Methods: This was a pragmatic, multicentre, three arm, parallel randomised controlled trial with simple randomisation. Treatment allocation was not blinded. Participants were adults with symptoms of depression (score ≥10 on nine item patient health questionnaire, PHQ-9) who were randomised to receive a commercially produced cCBT programme (“Beating the Blues”) or a free to use cCBT programme (MoodGYM) in addition to usual GP care. Participants were supported and encouraged to complete the programme via weekly telephone calls. Control participants were offered usual GP care, with no constraints on the range of treatments that could be accessed. The primary outcome was severity of depression assessed with the PHQ-9 at four months. Secondary outcomes included health related quality of life (measured by SF-36) and psychological wellbeing (measured by CORE-OM) at four, 12, and 24 months and depression at 12 and 24 months.
Study answer and limitations: Participants offered commercial or free to use cCBT experienced no additional improvement in depression compared with usual GP care at four months (odds ratio 1.19 (95% confidence interval 0.75 to 1.88) for Beating the Blues v usual GP care; 0.98 (0.62 to 1.56) for MoodGYM v usual GP care). There was no evidence of an overall difference between either programme compared with usual GP care (0.99 (0.57 to 1.70) and 0.68 (0.42 to 1.10), respectively) at any time point. Commercially provided cCBT conferred no additional benefit over free to use cCBT or usual GP care at any follow-up point. Uptake and use of cCBT was low, despite regular telephone support. Nearly a quarter of participants (24%) had dropped out by four months.
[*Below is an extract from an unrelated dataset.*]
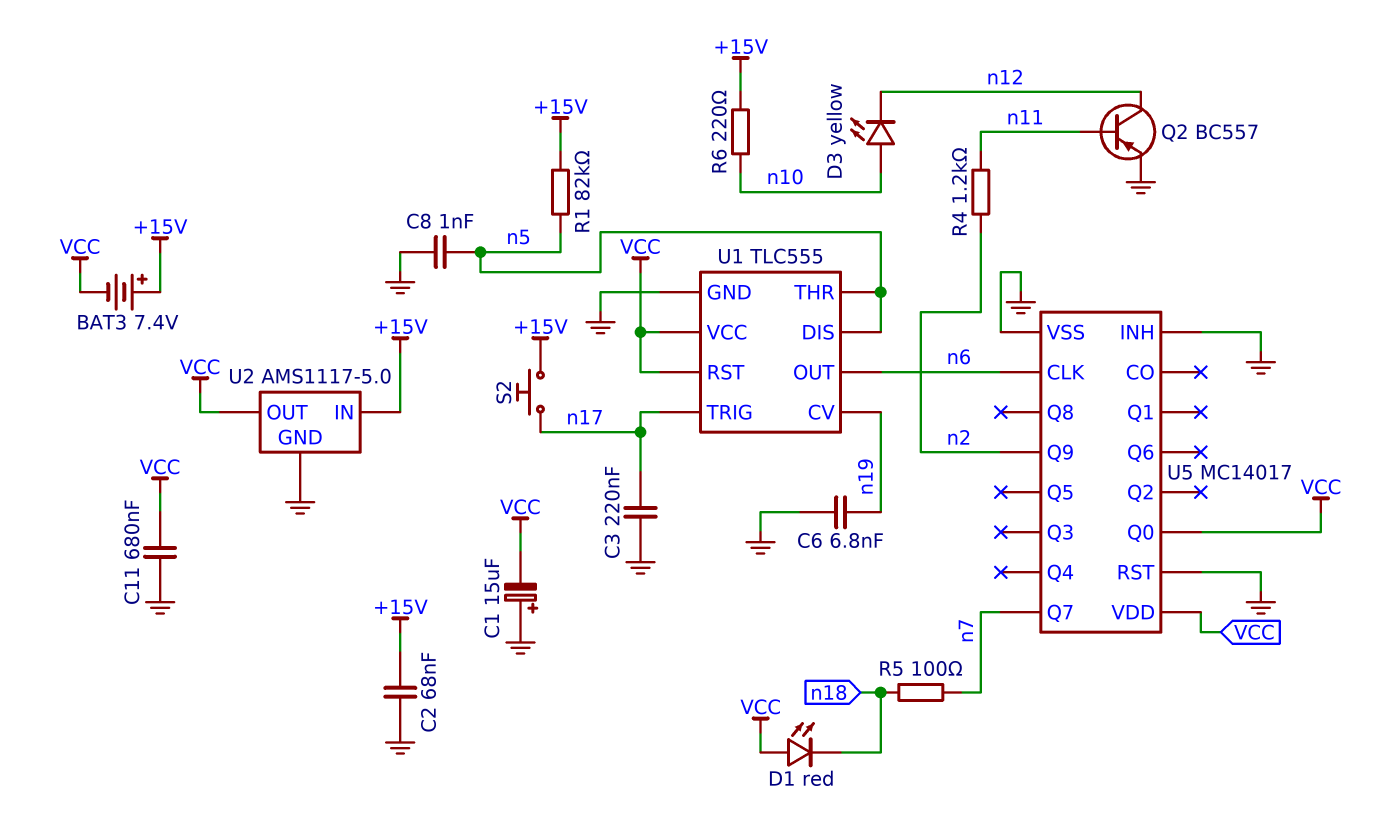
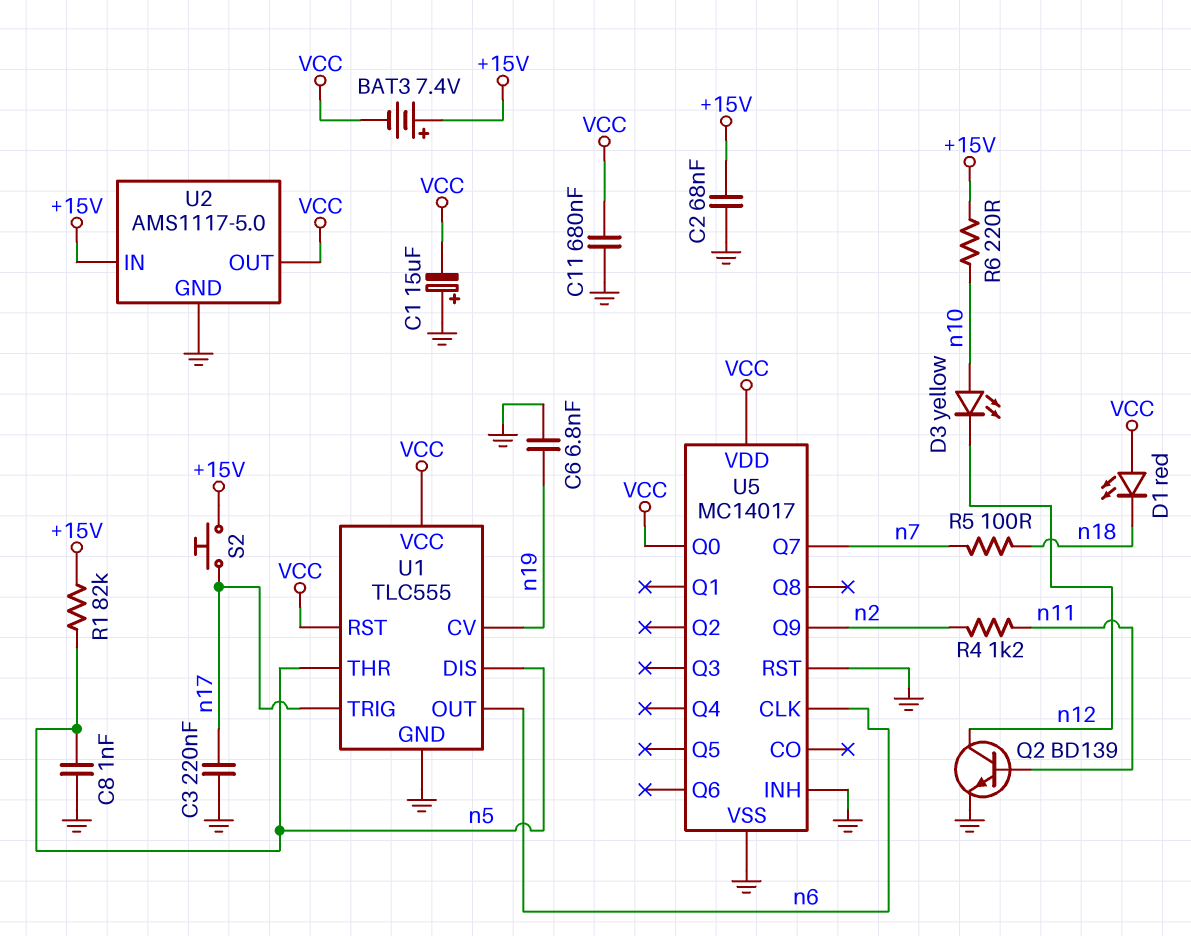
Q2: PNP BC557 (B n11, C n12, E GND) -> NPN BD139 (B n11, C n12, E GND)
The study did not have enough power to detect small differences so these cannot be ruled out. Findings cannot be generalised to cCBT offered with a much higher level of guidance and support.
What this study adds: Supported cCBT does not substantially improve depression outcomes compared with usual GP care alone. In this study, neither a commercially available nor free to use computerised CBT intervention was superior to usual GP care.
Funding, competing interests, data sharing: Commissioned and funded by the UK National Institute for Health Research (NIHR) Health Technology Assessment (HTA) programme (project No 06/43/05). The authors have no competing interests. Requests for patient level data will be considered by the REEACT trial management group
Trial registration: Current Controlled Trials ISRCTN91947481.